In the submitter's case, the std::string constructor calls "_M_construct".  The
constructor is inlined, but _M_construct is not, since it never gets to the
optimizer.

libc++ uses an __init function to do the same thing as _M_construct, however IT
is marked inline, and thus doesn't have the problem.

I believe the submitter wants to have you mark more of the functions in
extern-templated classes 'inline' so that it matches the heuristic better.

I don't think that there is a good way to change the compiler itself without
making 'extern template' absolutely meaningless.

^ permalink raw reply	[flat|nested] 10+ messages in thread

* [Bug c++/94960] extern template prevents inlining of standard library objects
  2020-05-05 20:09 [Bug libstdc++/94960] New: extern template prevents inlining of standard library objects krzysio.kurek at wp dot pl
                   ` (2 preceding siblings ...)
  2020-05-06  0:19 ` erich.keane at intel dot com
@ 2020-05-06  7:05 ` rguenth at gcc dot gnu.org
  2020-05-06  9:11 ` redi at gcc dot gnu.org
                   ` (4 subsequent siblings)
  8 siblings, 0 replies; 10+ messages in thread
From: rguenth at gcc dot gnu.org @ 2020-05-06  7:05 UTC (permalink / raw)
  To: gcc-bugs

https://gcc.gnu.org/bugzilla/show_bug.cgi?id=94960

Richard Biener <rguenth at gcc dot gnu.org> changed:

           What    |Removed                     |Added
----------------------------------------------------------------------------
                 CC|                            |hubicka at gcc dot gnu.org,
                   |                            |jason at gcc dot gnu.org
          Component|libstdc++                   |c++

--- Comment #4 from Richard Biener <rguenth at gcc dot gnu.org> ---
I guess the C++ FE could honor -finline-functions and consider all functions
having the 'inline' hint in that case.  I'm not sure how wide-spread
explicit instantiations are and what compile-time (and size?) hit we get
when doing the instantiations always.

That is, is the middle-end smart enough to not emit out-of-line instances
for the inline instantiated extern template parts?  Off the top of my head
I'm not aware of any middle-end flagging of this?

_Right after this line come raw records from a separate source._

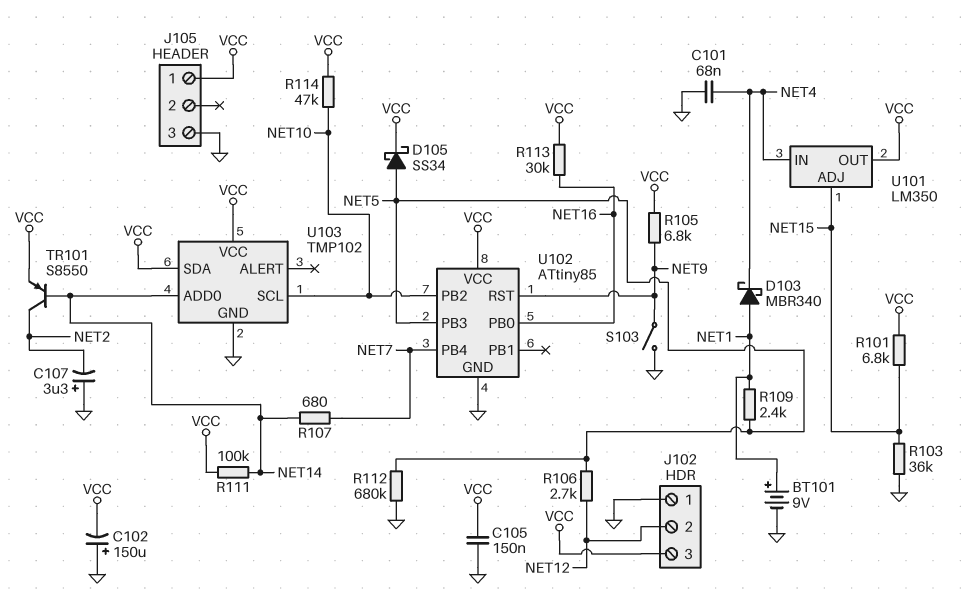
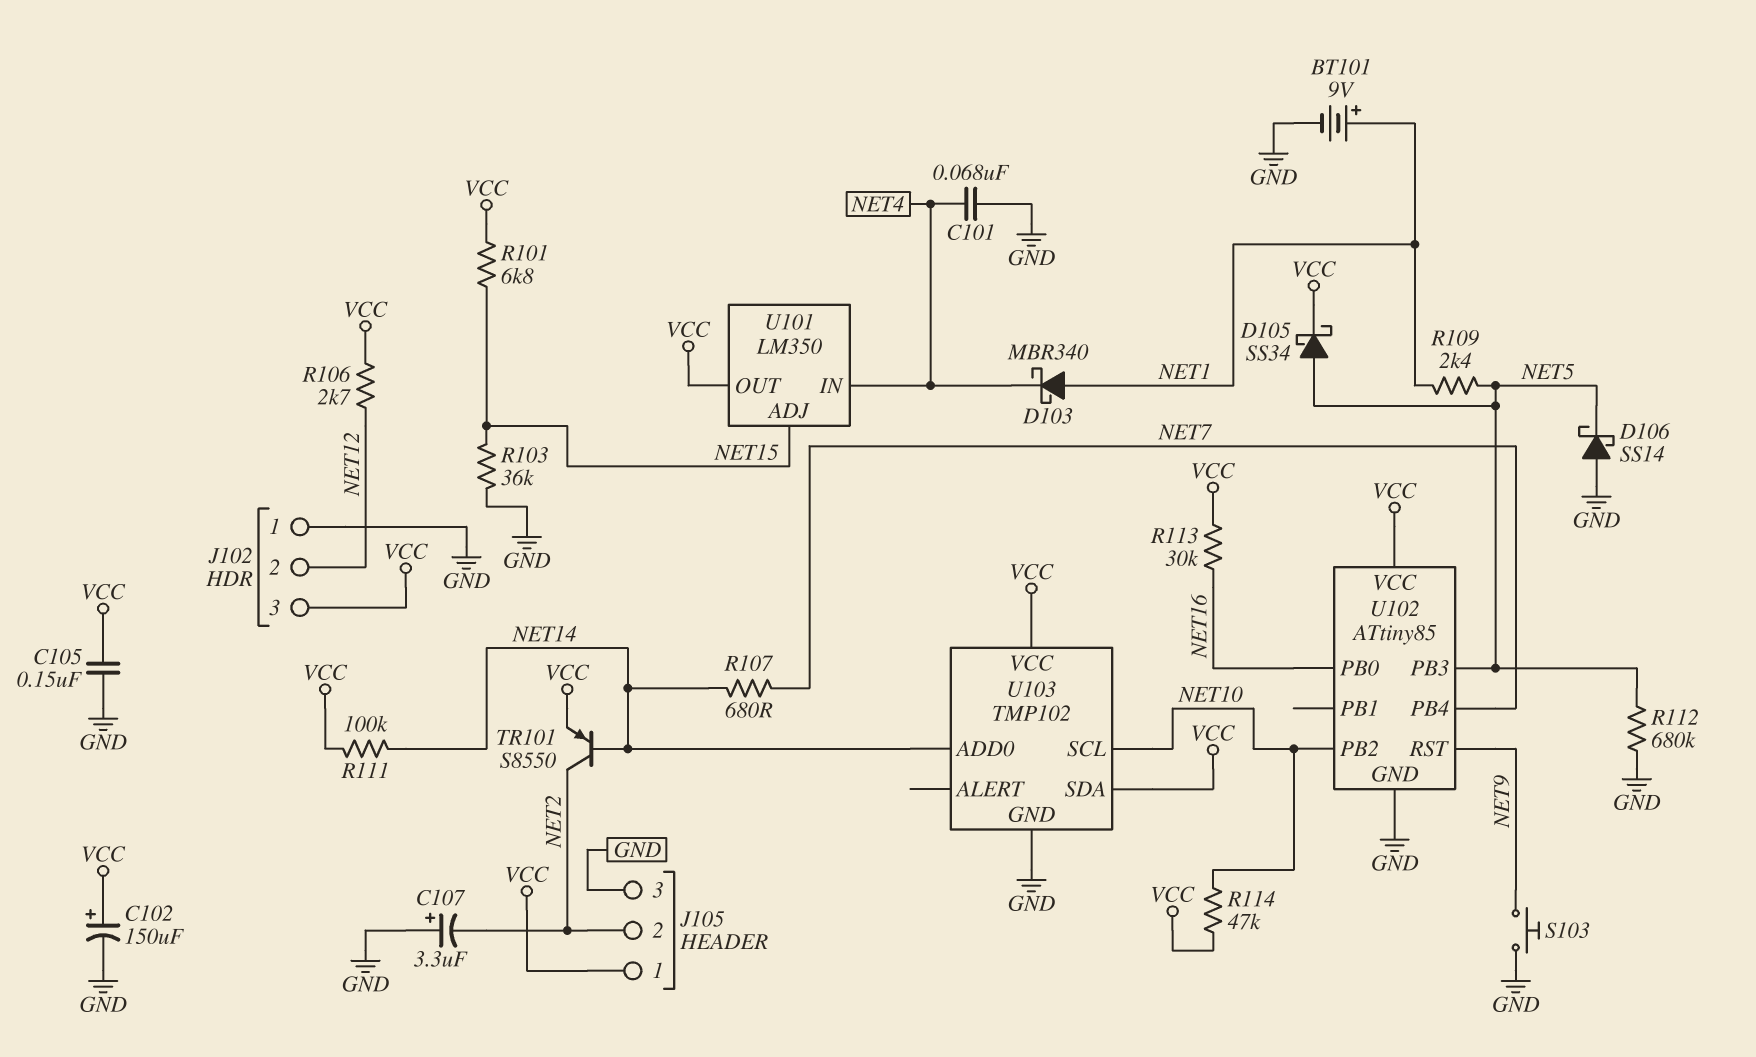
C102: 150uF (plus GND, minus VCC) -> 150uF (plus VCC, minus GND)
D106: none -> schottky SS14 (A GND, K NET5)
J105 pin 2: none -> NET2
R105: 6.8k (NET9, VCC) -> none
R106: 2.7k (NET5, NET12) -> 2.7k (NET12, VCC)
S103: switch (GND, NET9) -> button (GND, NET9)

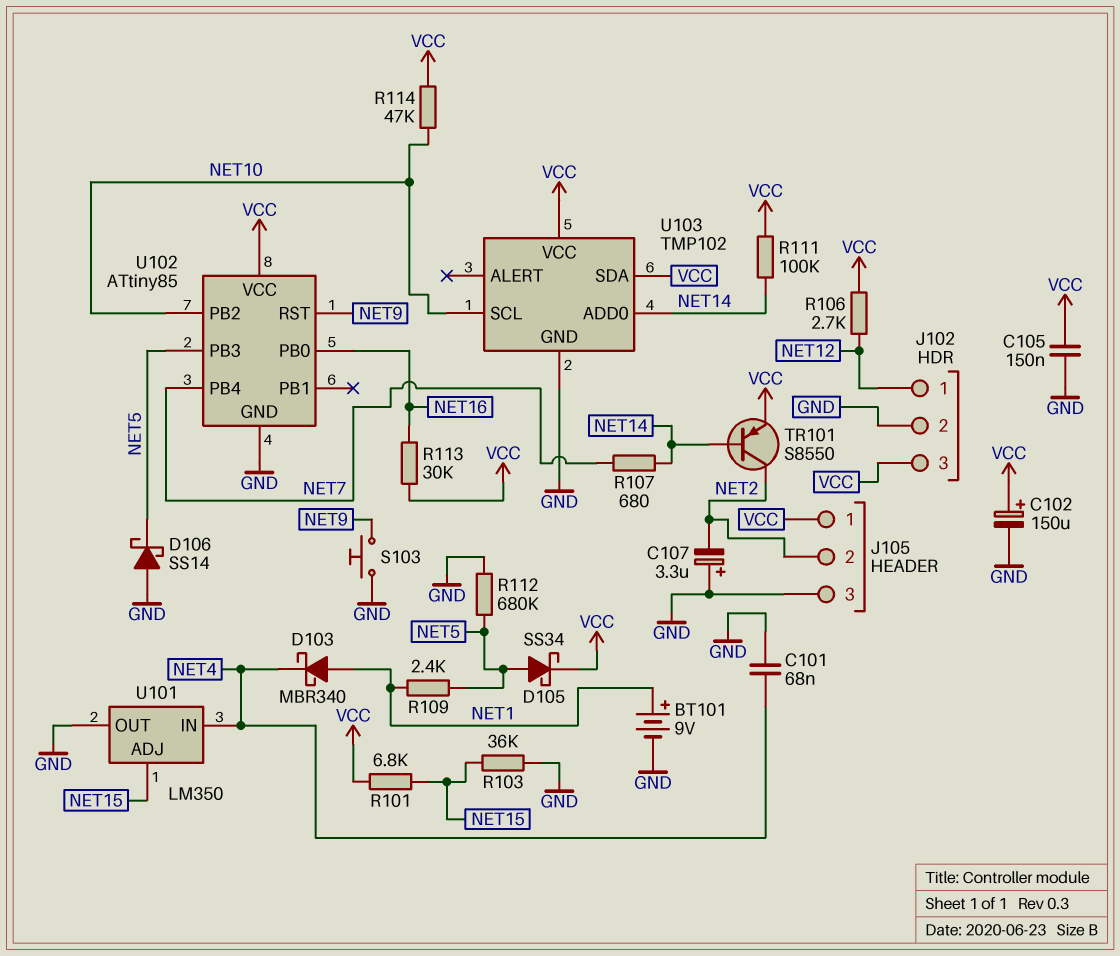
J102 pin 1: GND -> NET12
J102 pin 2: NET12 -> GND
U101 pin OUT: VCC -> GND

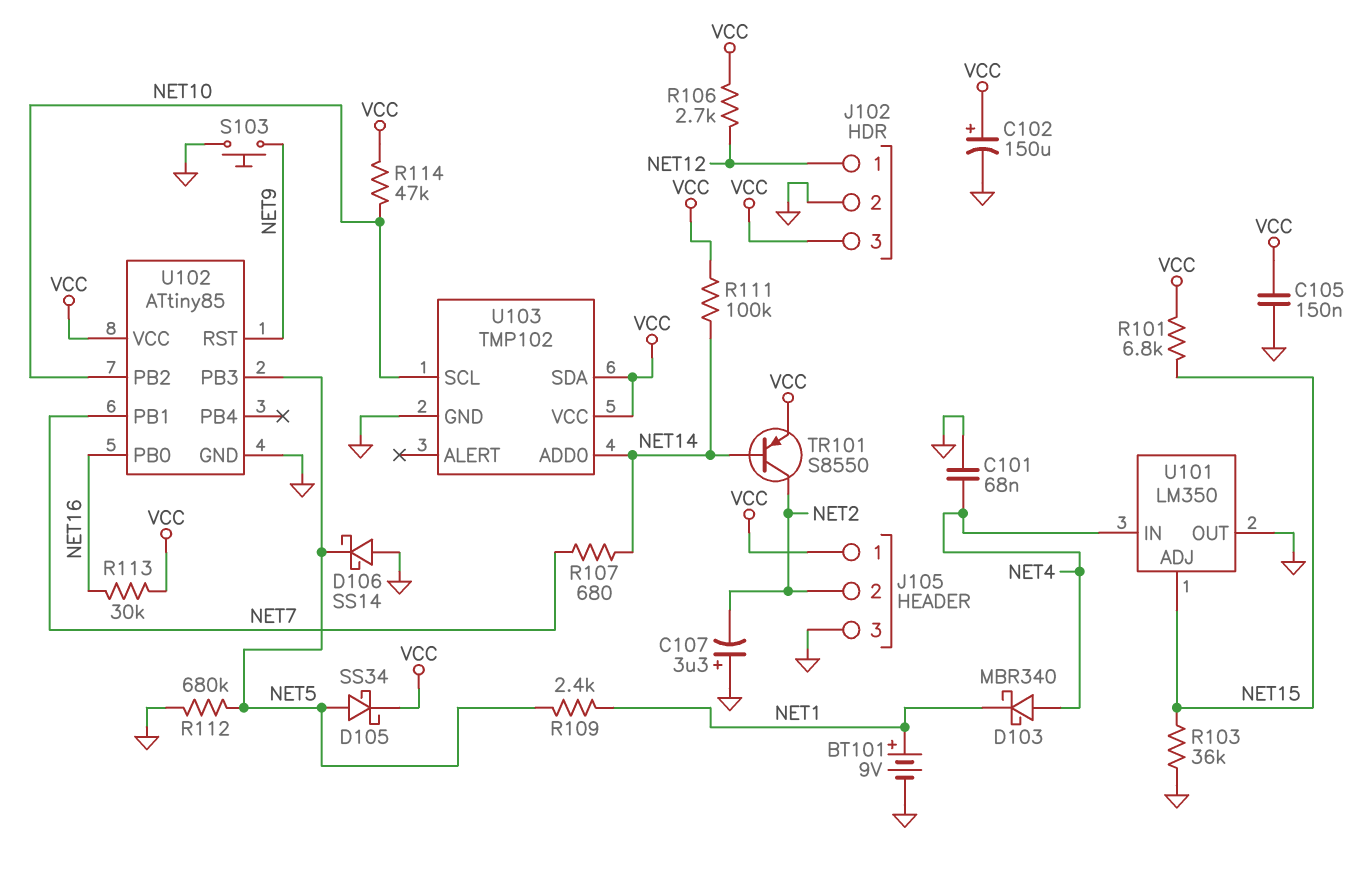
D103: schottky MBR340 (A NET1, K NET4) -> schottky MBR340 (A NET4, K NET1)
U102 pin PB1: none -> NET7
U102 pin PB4: NET7 -> none

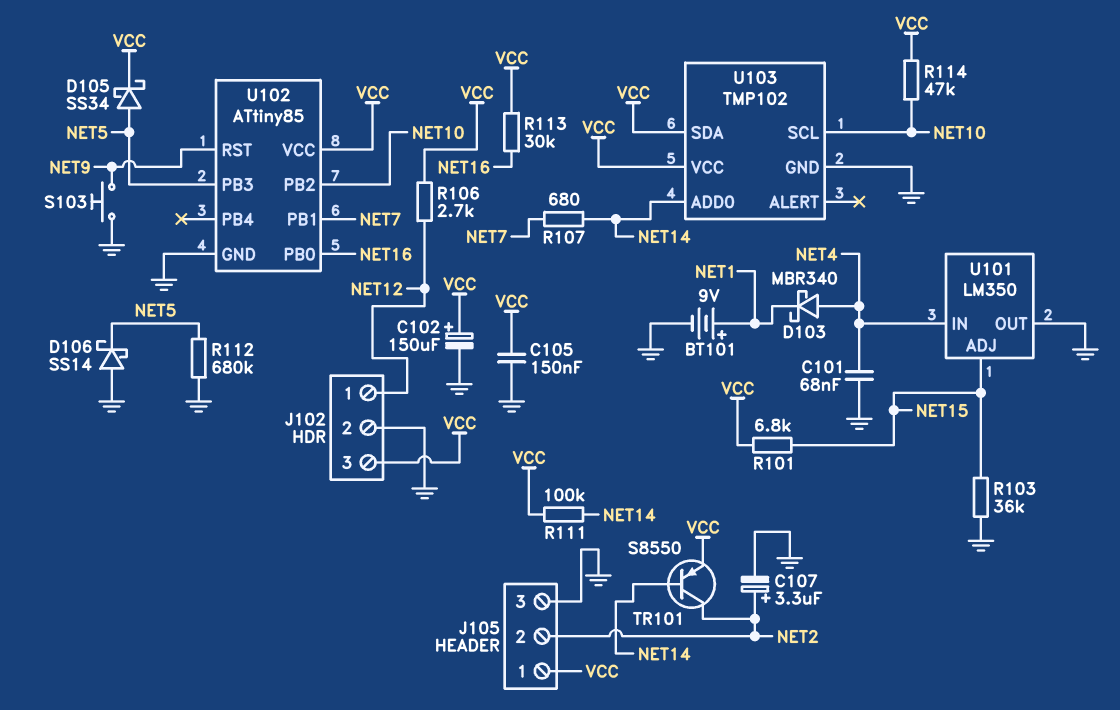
C107: 3.3uF (plus GND, minus NET2) -> 3.3uF (plus NET2, minus GND)
R109: 2.4k (NET1, NET5) -> none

^ permalink raw reply	[flat|nested] 10+ messages in thread

* [Bug c++/94960] extern template prevents inlining of standard library objects
  2020-05-05 20:09 [Bug libstdc++/94960] New: extern template prevents inlining of standard library objects krzysio.kurek at wp dot pl
                   ` (3 preceding siblings ...)
  2020-05-06  7:05 ` [Bug c++/94960] " rguenth at gcc dot gnu.org
@ 2020-05-06  9:11 ` redi at gcc dot gnu.org
  2020-05-06 13:01 ` erich.keane at intel dot com
                   ` (3 subsequent siblings)
  8 siblings, 0 replies; 10+ messages in thread
From: redi at gcc dot gnu.org @ 2020-05-06  9:11 UTC (permalink / raw)
  To: gcc-bugs

https://gcc.gnu.org/bugzilla/show_bug.cgi?id=94960

--- Comment #5 from Jonathan Wakely <redi at gcc dot gnu.org> ---
(In reply to Erich Keane from comment #3)
> As you know, "extern template" is a hint to the compiler that we don't need
> to emit the template as a way to save on compile time.
> 
> Both GCC and clang will NOT instantiate these templates in O0 mode. 
> However, in O1+ modes, both will actually still instantiate the templates in
> the frontend, BUT only for 'inline' functions.  Basically, we're using
> 'inline' as a heuristic that there is benefit in sending these functions to
> the optimizer (basically, sacrificing the compile time gained by 'extern
> template' in exchange for a better inlining experience).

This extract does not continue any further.